--- Your goal ---
Only one portion of the data is to be written out: from the line bearing "part: (53, 172) -> (290, 186), moved" through the line bearing "circle: (401, 903) -> (425, 944), size x1.43". Write it exactly as it appears.

--- Records to use ---
^^^^^^^^^^^^^^^^

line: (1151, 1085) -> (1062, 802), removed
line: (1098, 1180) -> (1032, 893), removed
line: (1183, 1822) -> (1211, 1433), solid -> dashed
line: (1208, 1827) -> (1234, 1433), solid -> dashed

^^^^^^^^^^^^^^^^

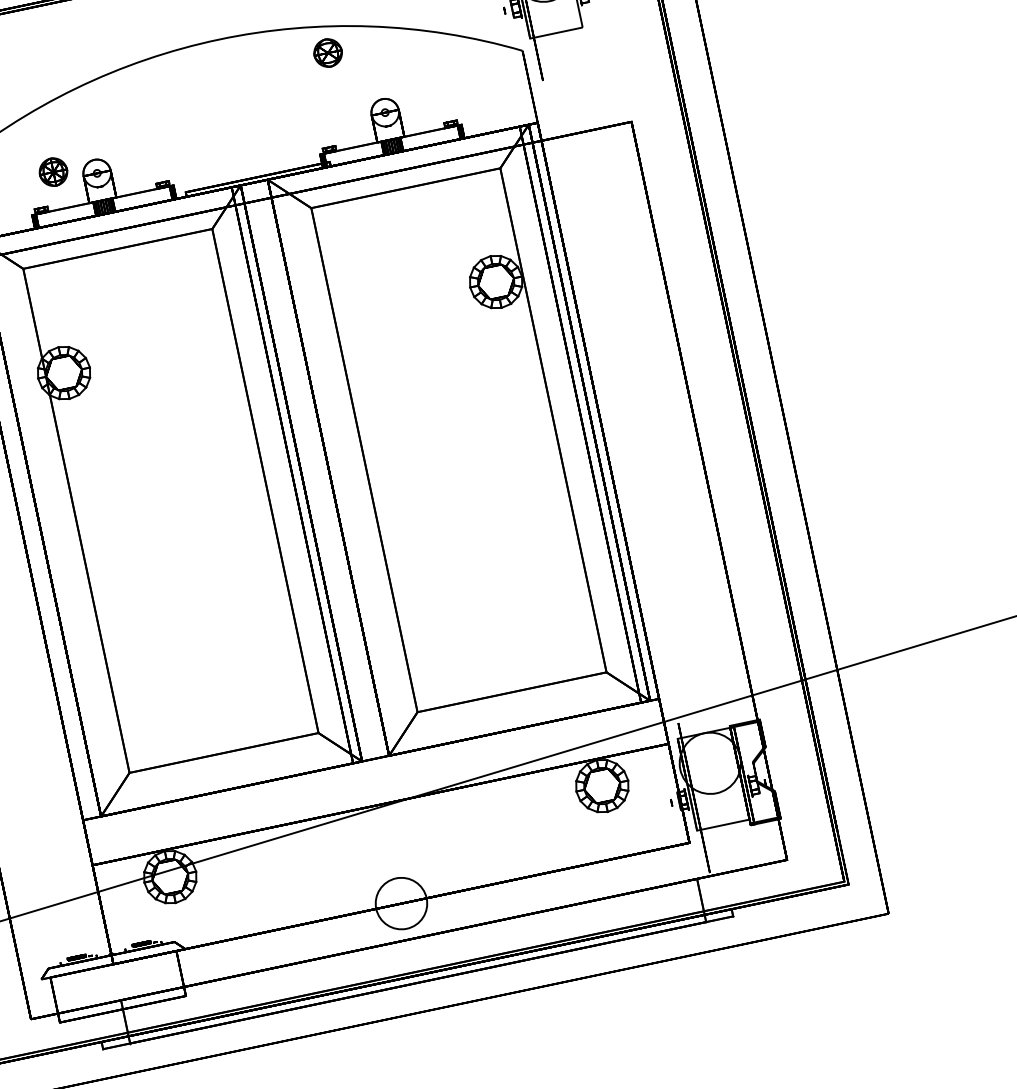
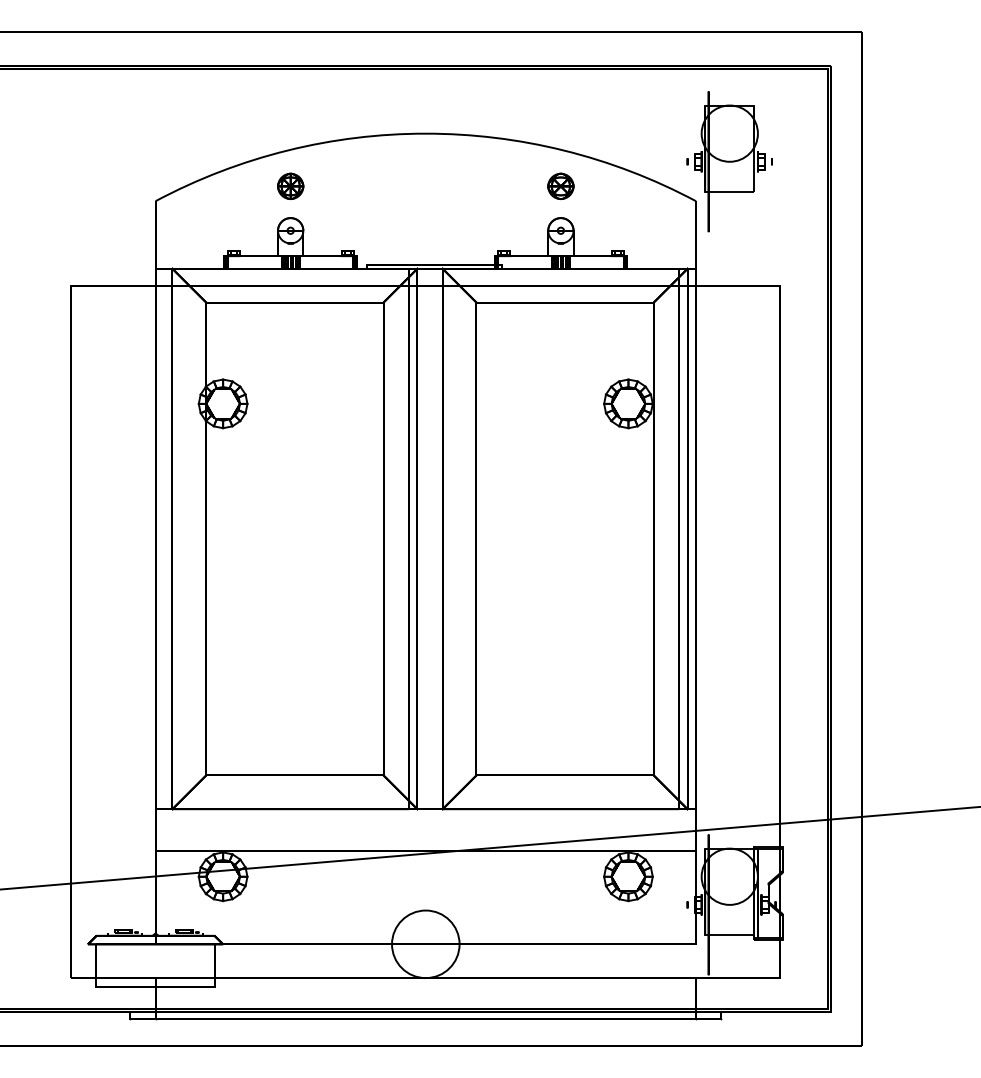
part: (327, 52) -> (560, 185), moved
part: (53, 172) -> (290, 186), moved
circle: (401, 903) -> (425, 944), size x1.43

^^^^^^^^^^^^^^^^

--- Result of this exercise ---
part: (53, 172) -> (290, 186), moved
circle: (401, 903) -> (425, 944), size x1.43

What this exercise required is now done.